Deploying Grafana Loki on Cloud Container Engine (CCE) enables a scalable, cloud-native log aggregation and monitoring solution within the Open Telekom Cloud environment. Loki integrates seamlessly with Grafana to collect, index, and visualize log data without the high storage costs associated with traditional log management systems. By running Loki on CCE, users can take advantage of Kubernetes-native deployments, simplified scaling, and secure, managed infrastructure. This approach provides an efficient foundation for observability, supporting modern DevOps practices and improving operational insights across distributed applications.

Architecture

Grafana Loki is built around a modular architecture that separates log ingestion, storage, and querying to achieve scalability and cost efficiency. When logs are collected from applications or system components, they are first received by the distributor, which authenticates and validates the data before routing it to the ingesters. The ingesters temporarily hold log streams in memory, compress them into chunks, and then push these chunks to long-term storage such as S3 or in our case, Open Telekom Cloud Object Storage (OBS). At the same time, they write small index files that map log labels to their corresponding chunks, stored either in a key-value database or alongside the chunks in object storage.

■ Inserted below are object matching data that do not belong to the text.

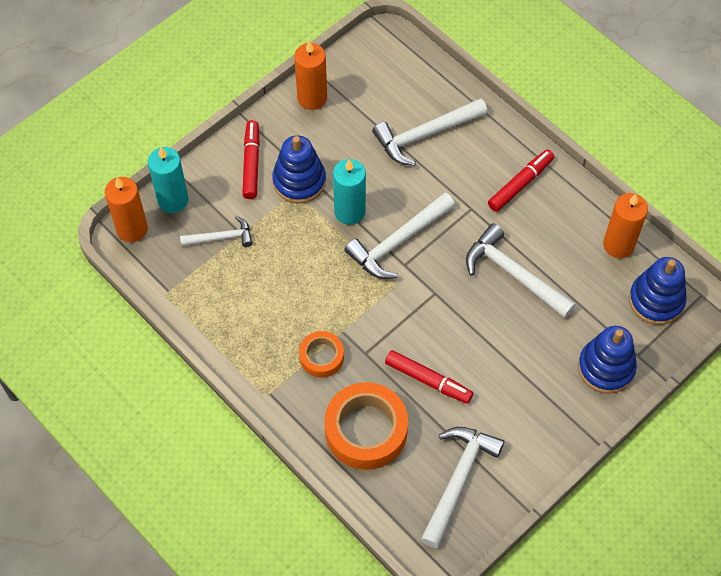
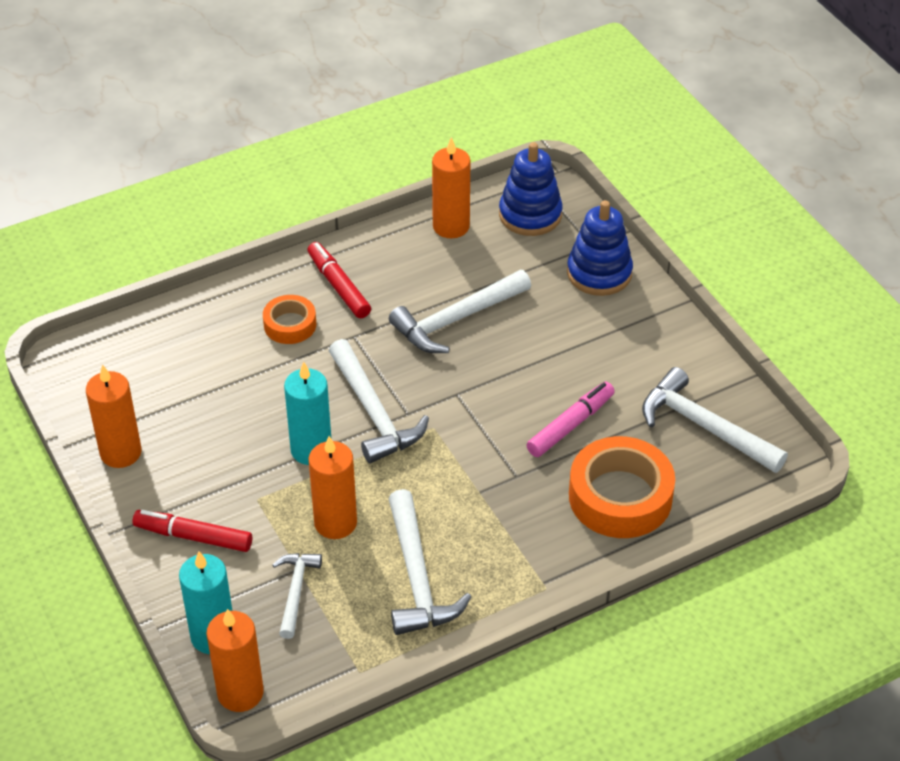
camera: 75 degrees left, 15 degrees down
(287, 245) = (335, 523): none -> orange candle
(299, 181) = (243, 491): blue stacking toy -> none
(321, 357) = (508, 519): orange tape -> orange tape (290, 325)
(425, 135) = (231, 354): white hammer -> white hammer (417, 577)
(428, 380) = (570, 425): red marker -> pink marker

When a user runs a query from Grafana or directly through the Loki API, the querier reads the index to locate the relevant chunks, retrieves them from storage, and returns the combined results. In larger or production setups, a query frontend can be added to optimize performance by caching and parallelizing requests. This division of responsibilities—distributors for routing, ingesters for writing, and queriers for reading, ensures Loki remains efficient even at scale. On Cloud Container Engine (CCE), this architecture integrates naturally with Kubernetes, providing a reliable and cost-effective platform for log aggregation and analysis.

image

For more information, consult the official Loki architecture documentation.

Installing Grafana Loki

Installing Grafana Loki on Cloud Container Engine (CCE) using Helm is the most straightforward and flexible deployment approach. The Helm chart provided by Grafana supports several deployment modes, allowing users to tailor the setup to their operational needs and cluster scale.

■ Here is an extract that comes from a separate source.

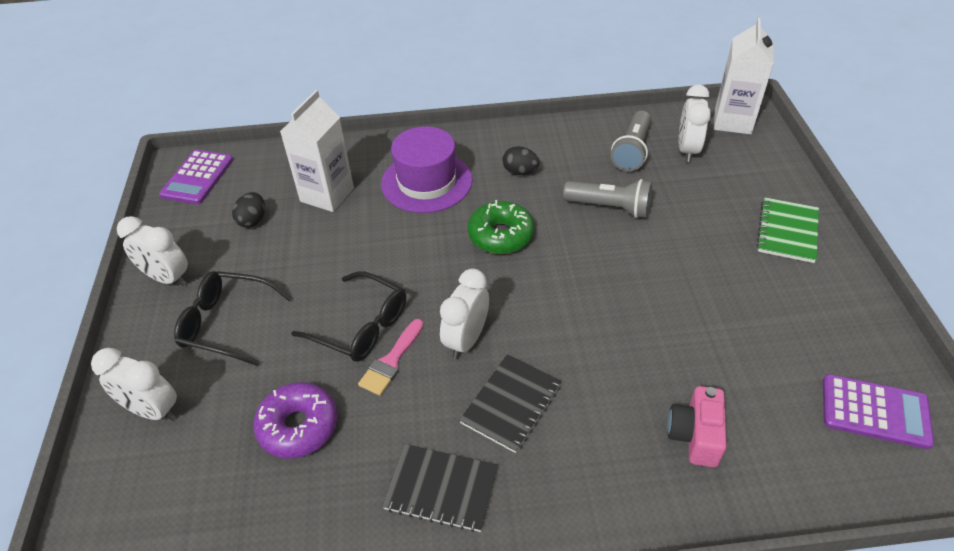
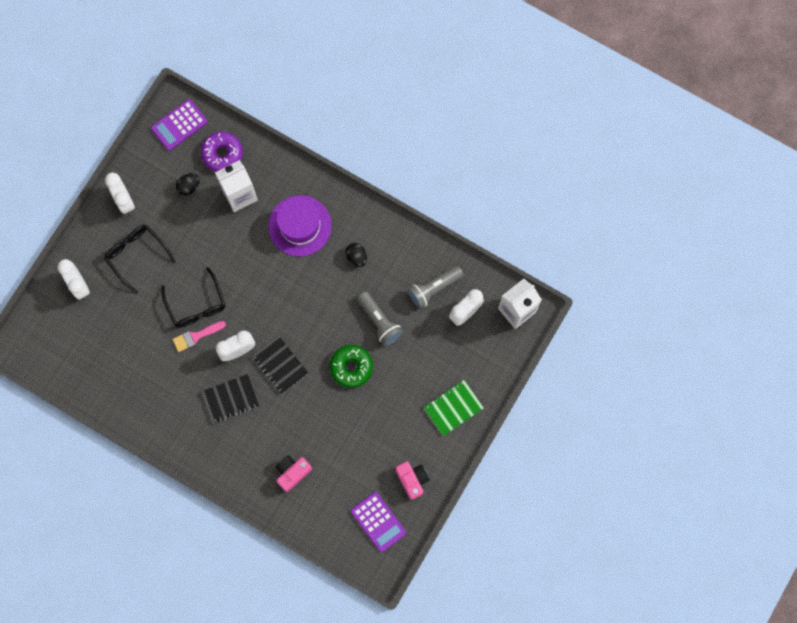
camera: 35 degrees right, 30 degrees up
(298, 426) = (134, 341): purple donut -> purple donut (222, 154)
(441, 489) = (172, 416): black notebook -> black notebook (280, 365)
(501, 235) = (307, 297): green donut -> green donut (351, 367)
(845, 331) = (412, 480): none -> pink camera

  1. The monolithic mode deploys Loki as a single process that combines all core components—distributor, ingester, querier, and compactor—into one service. This variant is ideal for small environments, test setups, or single-tenant use cases where simplicity and ease of management are more important than high scalability.

  2. The simple scalable variation provides a middle ground, offering some degree of component separation and scalability without the full complexity of the distributed deployment. It’s often used in medium-sized environments or early production stages.

  3. And finally, the microservices mode (also referred in the past as the distributed mode) separates Loki’s components into individual services. Each component can scale independently, offering higher performance and fault tolerance. This setup suits production workloads and larger clusters where log volume and query traffic vary significantly.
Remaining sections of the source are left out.